L’orata (Sparus aurata) è un pesce osseso che appartiene alla famiglia delle Sparidae. Il suo nome deriva dal fatto che presenta una striscia di colore oro fra gli occhi.

L’habitat è rappresentato dal Mar Mediterraneo e dall’Atlantico orientale, ma si può trovare anche nella fascia che va dall’estremo sud delle Isole britanniche a Capo Verde.
Solitamente vive tra i 5 e i 150 m dalla costa in fondali sia sabbiosi che duri. Conduce una vita solitaria o a piccoli gruppi.

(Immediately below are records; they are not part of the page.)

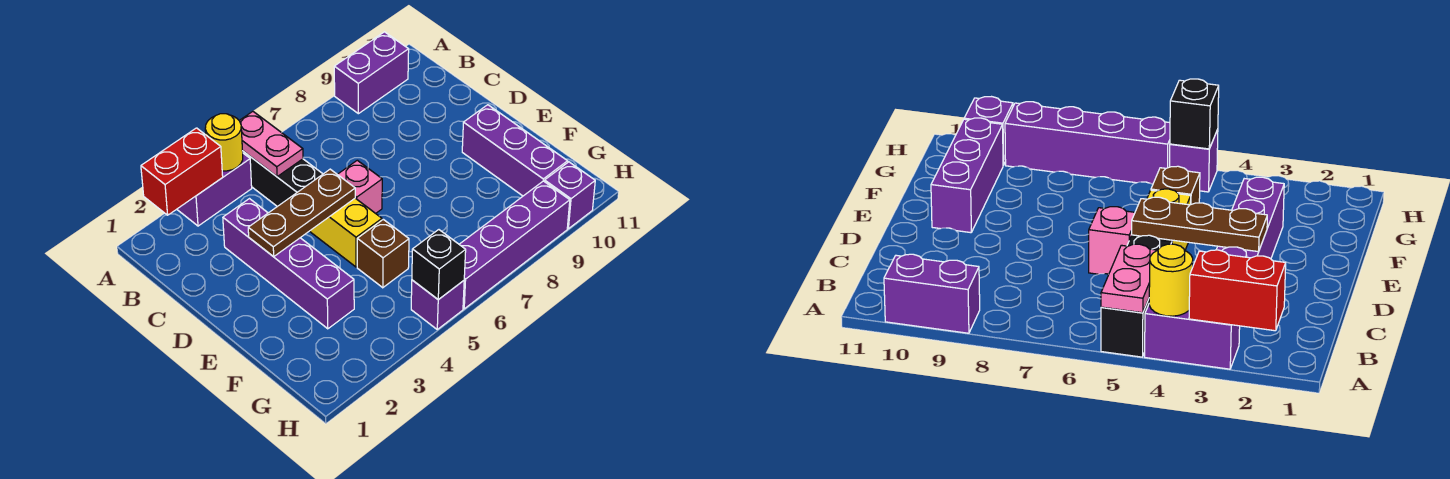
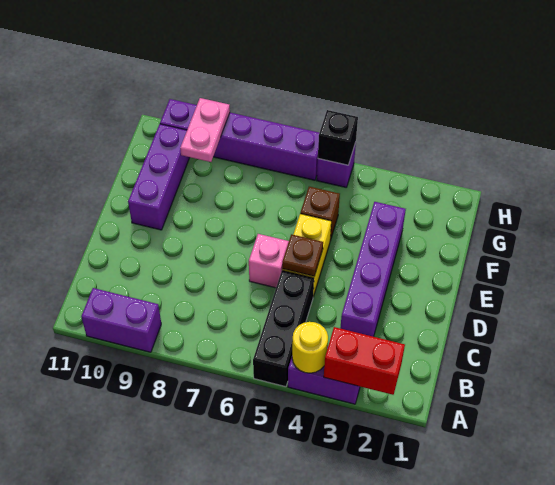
pink plate A5:B5 level 2 -> pink plate G9:H9 level 2
brown plate D3:D5 level 2 -> brown plate D5 level 2

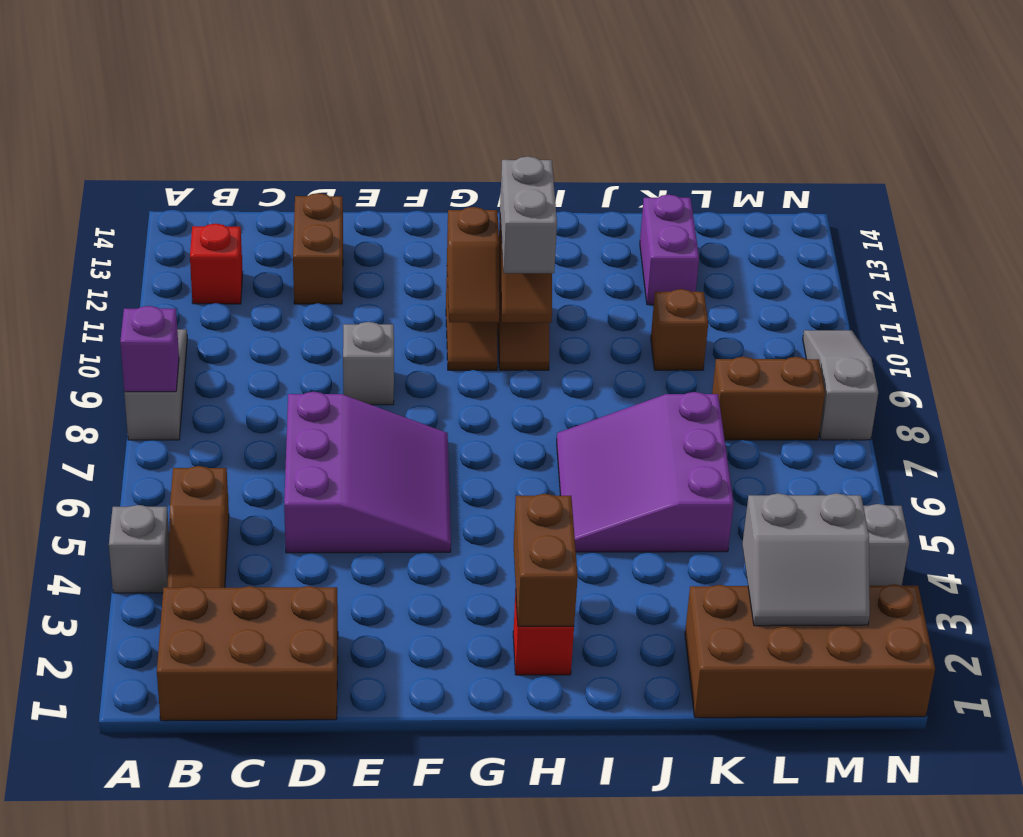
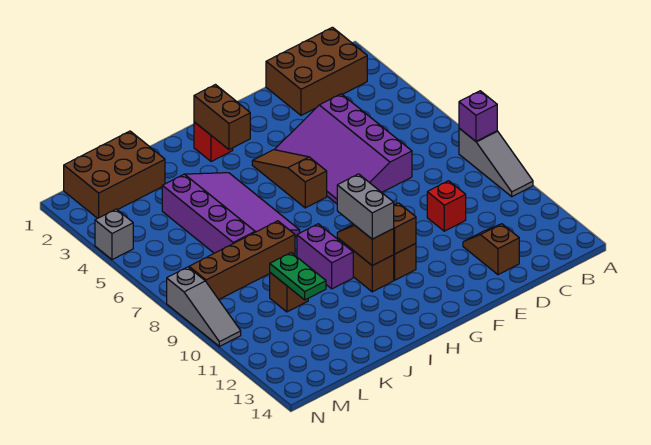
grey brick A4 level 1 -> none
brown slope B3:B5 level 1 top 5 -> brown slope G4:G6 level 1 top 6
red brick B12 level 1 -> red brick D10 level 1
purple slope D5:F7 level 1 top D -> purple slope D4:F7 level 1 top D
brown brick D12:D13 level 1 -> brown slope D12:D13 level 1 top 13
grey brick E9 level 1 -> none
purple slope I5:K7 level 1 top K -> purple slope I4:K7 level 1 top K
brown brick K1:N2 level 1 -> brown brick K1:M2 level 1
none -> green plate K10:K11 level 2
purple brick K12:K13 level 1 -> purple brick I9:I10 level 1
grey slope L2:M3 level 2 top 3 -> none
brown brick L8:M8 level 1 -> brown brick J8:M8 level 1

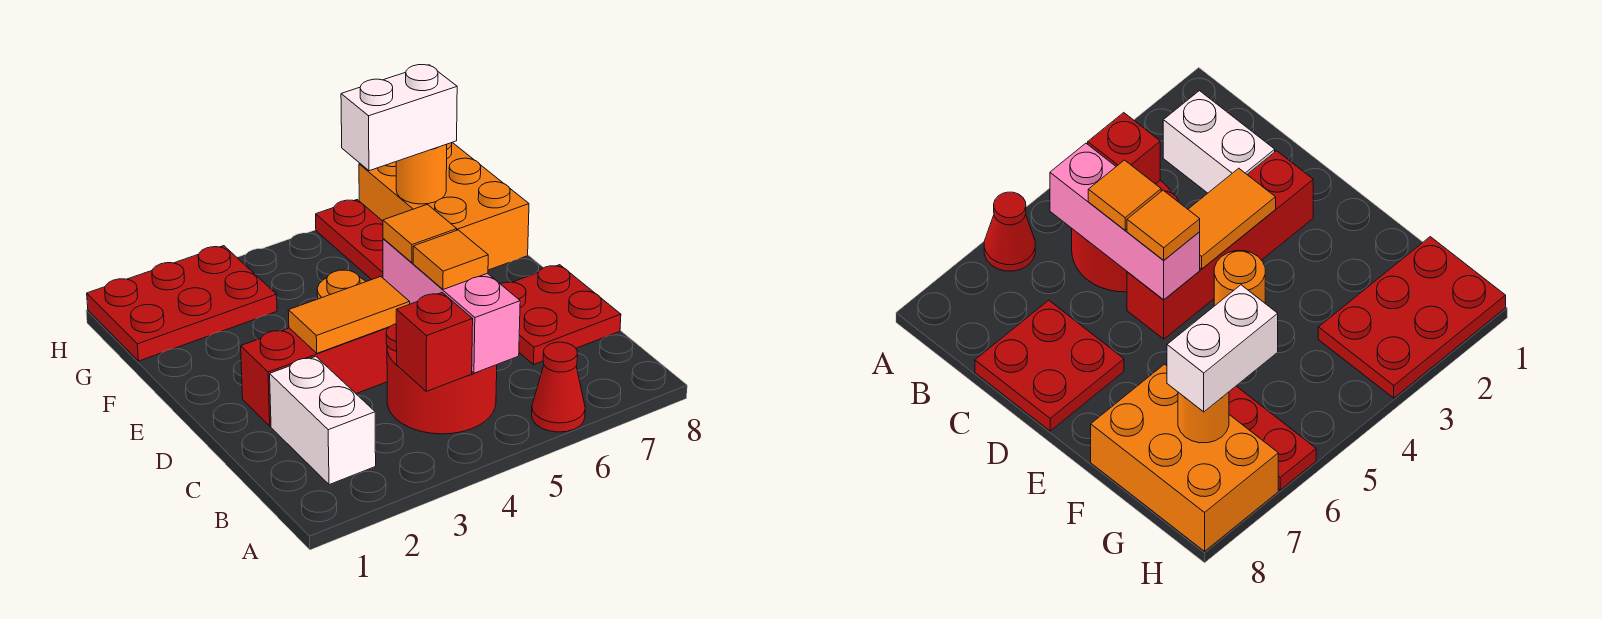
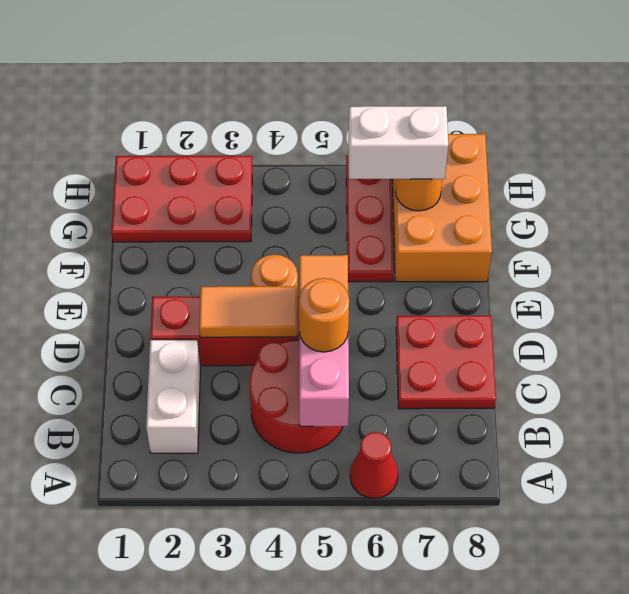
red brick B4 level 2 -> none
orange tile C5 level 3 -> orange round brick C5 level 3

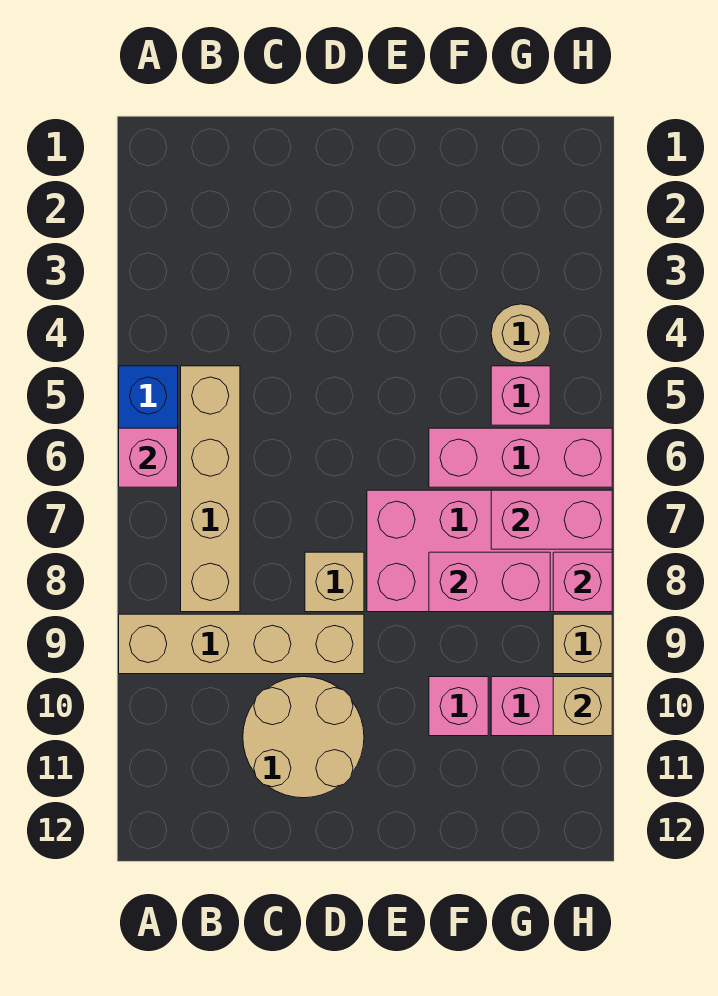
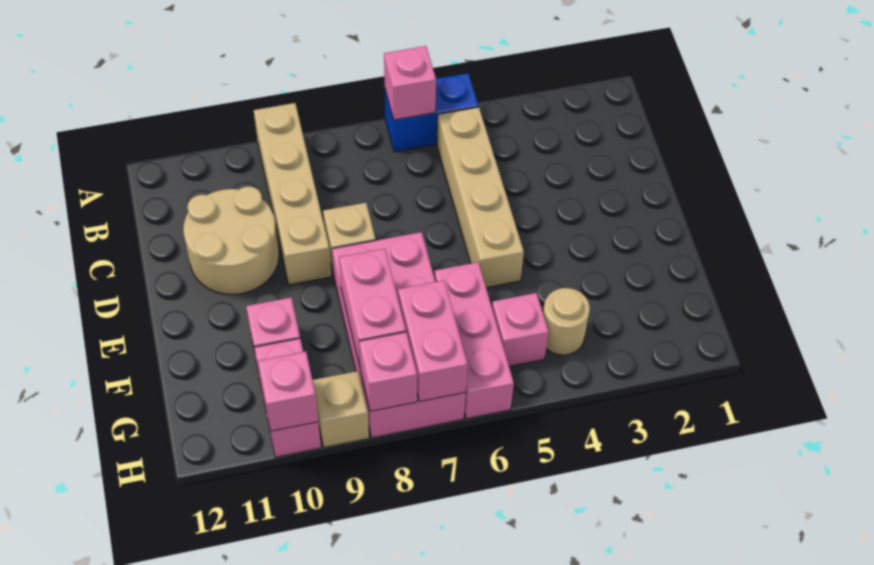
tan brick B5:B8 level 1 -> tan brick B5:E5 level 1
tan brick H10 level 2 -> pink brick H10 level 2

Morfologicamente si presenta con un profilo del capo assai convesso e la mandibola leggermente più breve della mascella superiore. Sulla parte anteriore di ciascuna mascella si trovano 4-6 grossi denti caniniformi, seguiti da 3-5 serie di denti molariformi superiori e 3-4 inferiori.
Il corpo dell’orata è ovale elevato e depresso.
Rispetto alla colorazione si nota che il dorso è grigio azzurrognolo ed i fianchi argentei con sottili linee grigie longitudinali. Una banda nera e una dorata sono interposte fra gli occhi.
La pinna dorsale è grigio azzurrognola, con una fascia mediana longitudinale più scura.
Le dimensioni di questo pesce sono di massimo 70 cm, ma generalmente la più comune è tra i 20 e 50 cm per un peso massimo di 10 kg circa.

Si nutre di molluschi e crostacei a cui sminuzza il guscio con le forti mascelle provviste di denti.

L’orata è un ottimo pesce con alto contenuto di proteine ma soprattutto di omega 3.